Women and their healthcare providers have increasingly won the battle against cervical cancer in recent decades. Better recourse to vigilance, to heading off risks factors and to early treatment has helped decrease prevalence of this disease.
Lourdes gynecologists emphasize a schedule of screening to achieve cervical cancer prevention and detection, using Pap smears and pelvic examination.
|Caught early, cervical cancer can be cured. And if necessary, fertility can often be preserved.|
Optimal frequency of testing may depend on a woman’s medical and personal history and other risk factors, including whether or not she tests positive for exposure to the human papillomavirus (HPV). The Lourdes staff follows the latest recommendations for this testingfor all patients.
The primary risk for cervical cancer is combined exposure to the human papillomavirus and cigarette smoke. It is not yet fully understood how this leads to greater likelihood of precancerous cells developing in the cervix.
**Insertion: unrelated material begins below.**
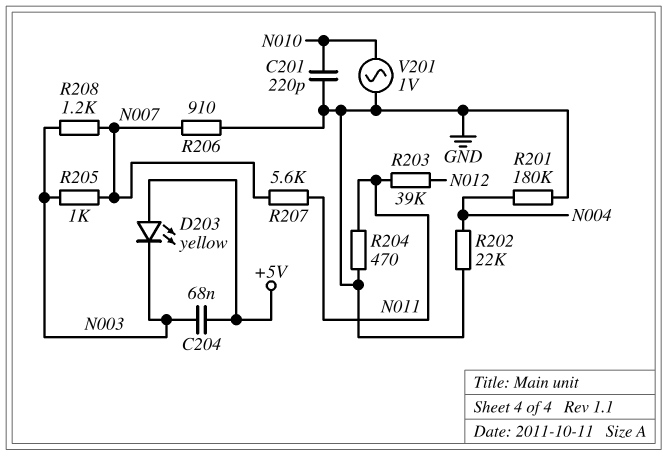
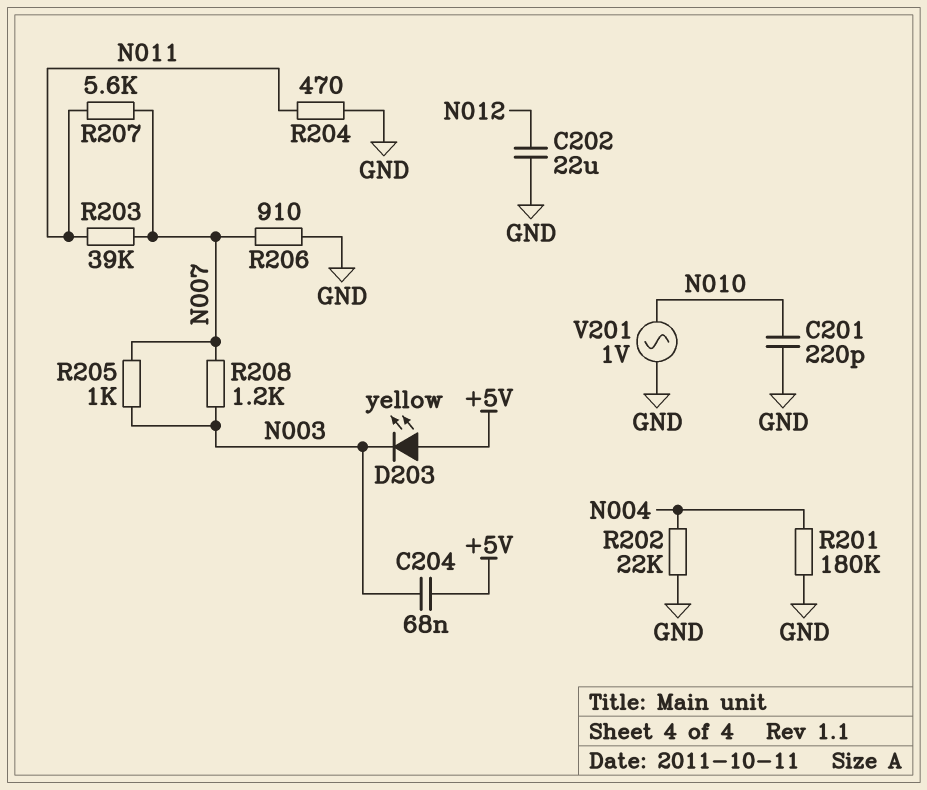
C202: none -> 22uF (GND, N012)
R203: 39k (N011, N012) -> 39k (N007, N011)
Finding Problem Cells Early
The cervix is the lower, narrow portion of the uterus (or womb). Precancerous cell growth (dysplasia) in the cervix and early cervical cancer usually have no symptoms,. But testing and treatment has helped prevent the vast majority of patients with abnormal Pap smears from developing cervical cancer. Precancerous changes in the cervix are slow to grow or develop into cancer, but are common and readily treatable to prevent cancer.
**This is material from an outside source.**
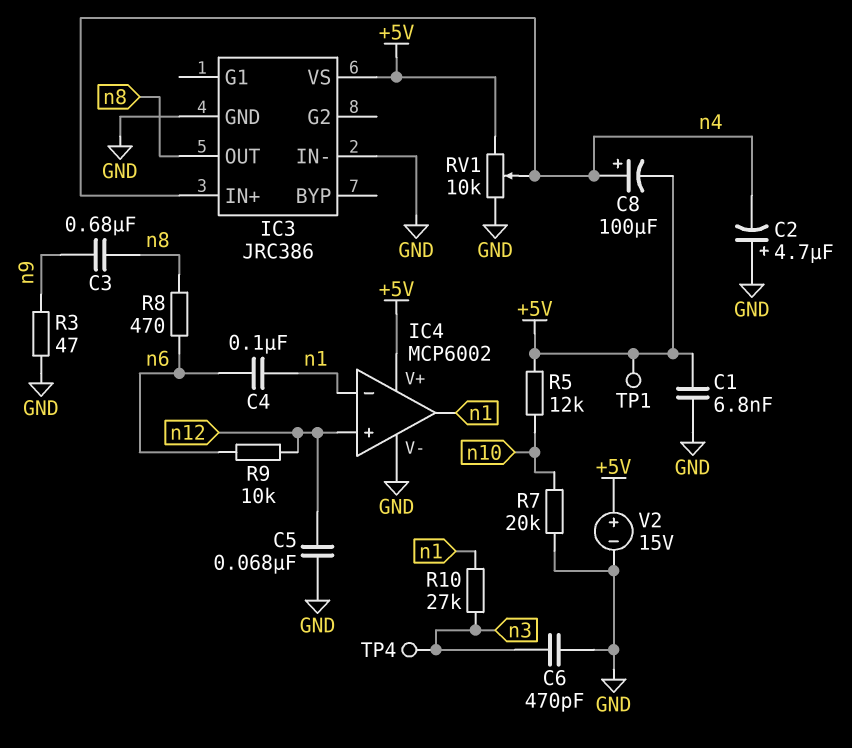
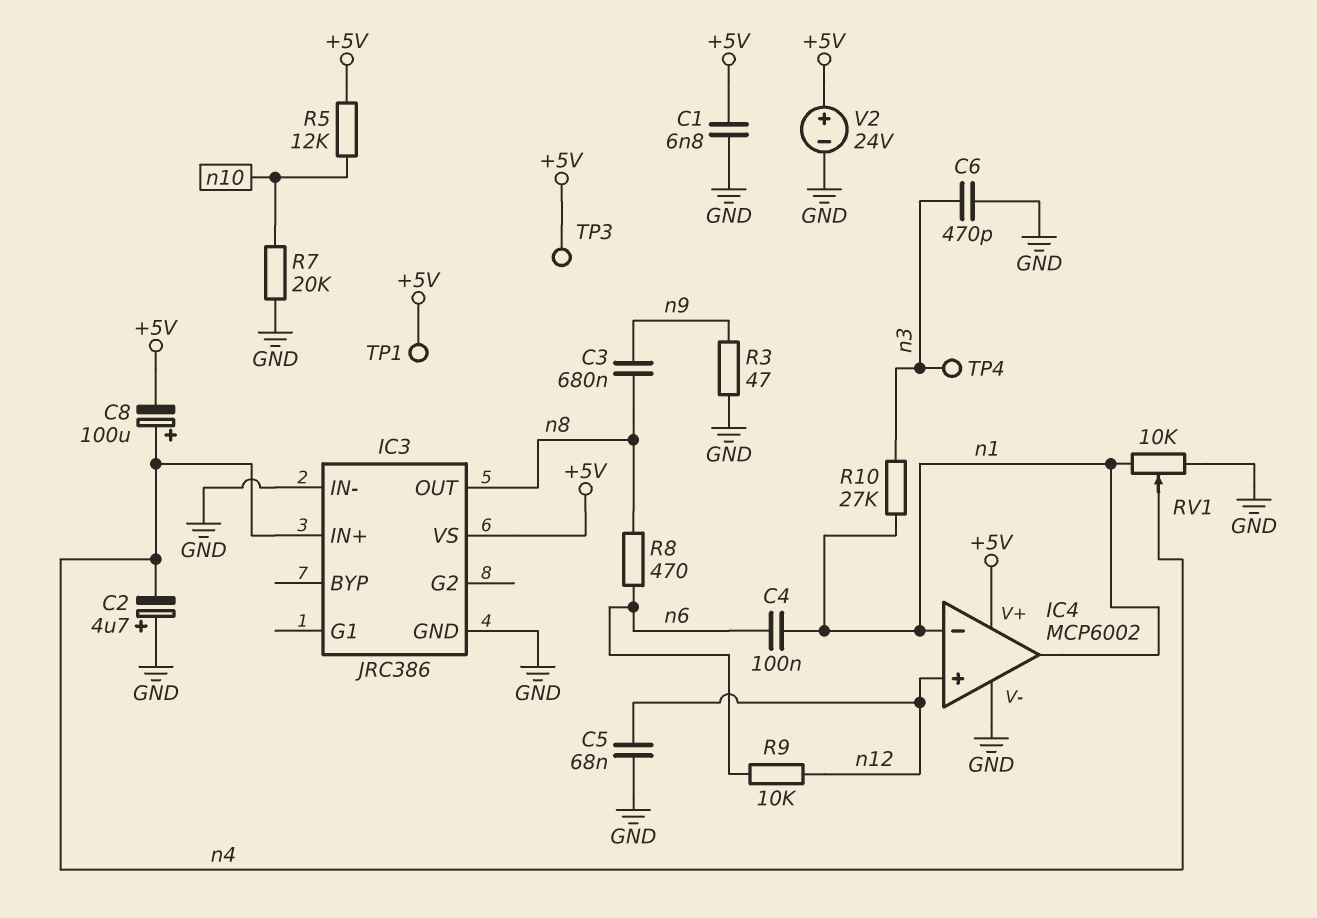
RV1: 10k (+5V, GND, wiper n4) -> 10k (GND, n1, wiper n4)
TP3: none -> test point (+5V)
V2: 15V (plus +5V, minus GND) -> 24V (plus +5V, minus GND)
In patients with abnormal test results, the staff examines the cervix directly using colposcopy and takes a biopsy sample for evaluation in the laboratory. If the team confirms a precancerous condition or cancer diagnosis, it will establish stage of the cancer with a variety of microscopic, endoscopic and radiologic testing. Invasive cervical cancer can cause such symptoms as abnormal bleeding.
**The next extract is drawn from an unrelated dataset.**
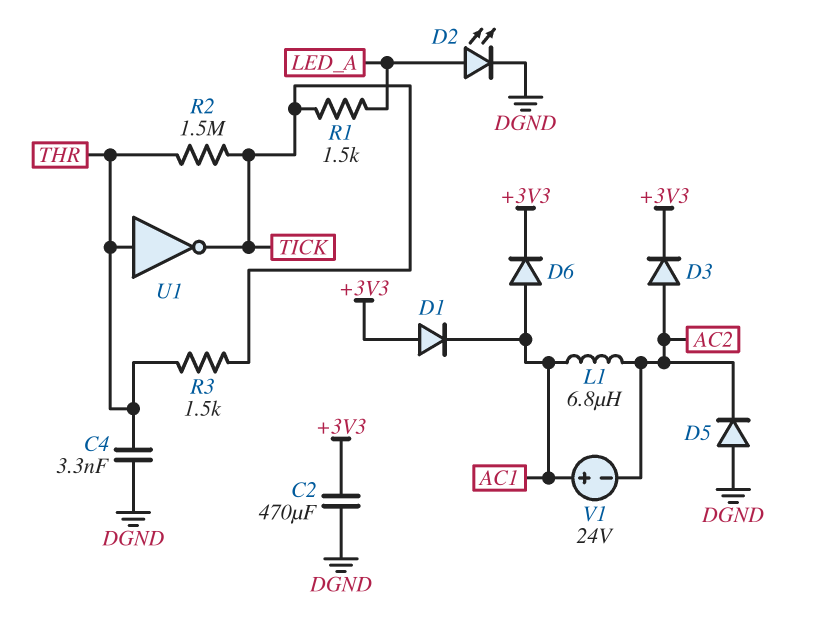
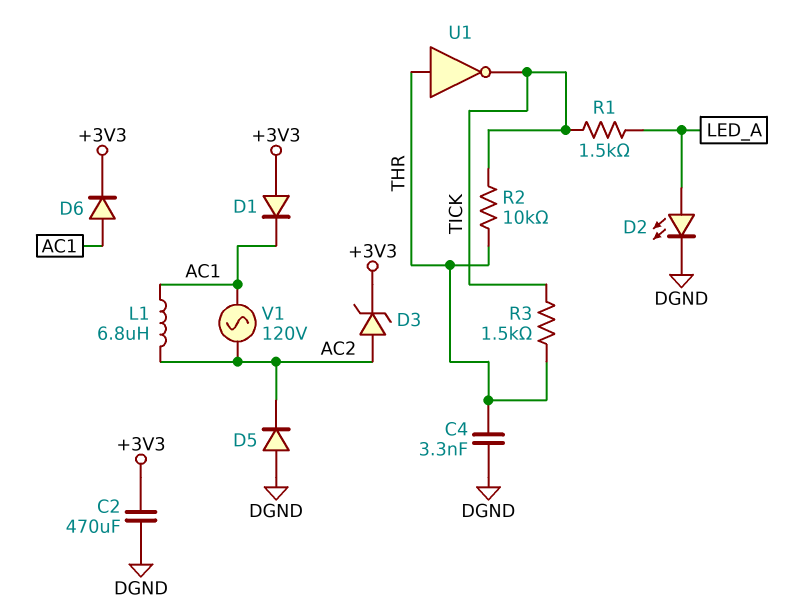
D3: diode (A AC2, K +3V3) -> zener (A AC2, K +3V3)
R2: 1.5M (THR, TICK) -> 10k (THR, TICK)
V1: 24V (plus AC1, minus AC2) -> AC 120V (AC1, AC2)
Treating to Prevent Cancer
The Lourdes staff is highly experienced in treating precancerous cervical dysplasia through destruction of any abnormal tissue, so that the cervix is preserved. Specialists use instruments that apply electrical or laser energy to heat and destroy these cells, or that kill the cells by freezing them (cryoablation).
Performed early and promptly, this treatment is successful in almost all cases of cervical dysplasia. Continued testing is essential, though, as the condition can return and require additional treatment.
|Younger Women: Get VaccinatedThe human papillomavirus (HPV) remains the primary causative agent in cervical cancer. Women who have the virus have usually had it transmitted to them through sexual contact. The virus is common and thought to be present in about half of all sexually active individuals.The HPV vaccine prevents women from contracting this virus from the most common types of HPV that causes the problem. Even if a woman is already HPV positive, the vaccine can help protect against other strains of HPV. This series of shots is recommended for girls age 11 or 12 and can be given to females ages 9 to 26. It helps to prevent pre-cancer and cancer of the cervix, vagina, and vulva, as well as genital warts.|
Options in CervicalCancer Surgery
Cancer care at Lourdes has a special commitment to female reproductive cancers. The gynecology staff offers the full range of surgical options for cervical cancer. The treatment recommended will depend on the location and extent of the cancer, and whether the woman wants to have children in the future.
Certain treatments for early stages of cervical cancer can preserve the ability to have children. Operations that leave the uterus in place include:
- removal of only a wedge or cone-shaped portion of cervical tissue that contains the cancer, with surgical repair of the uterus as needed;
- or a trachelectomy procedure, in which the surgeon removes the cervix, part of the vagina and the pelvic lymph nodes. This procedure can be performed through the vagina or abdomen, with reattachment of the remaining vagina to the uterus, and the team uses laparoscopy to remove nearby lymph notes. The surgeon draws the bottom of the uterus together with a cerclage to allow the patient to carry any future pregnancies, which are delivered by caesarian section.
For invasive or advanced cervical cancer, the program offers skilled, experienced radical hysterectomy surgery, an operation to remove the cancerous cervix as well as the rest of the uterus-performed increasingly at Lourdes with robotic surgery. Radiation therapy is an important additional optional for treating this cancer, as is chemotherapy especially for more advanced cases. Lourdes gynecologic oncologists manage a very specific combination of these treatments for each patient depending on the exact stage of her disease.
Most women can be cured of early invasive cervical cancer. Lourdes’ gynecologic specialists work with Lourdes medical oncologists and radiation oncologists for any chemotherapy and radiation therapy that the patient may require, and for comprehensive planning and scheduling of care.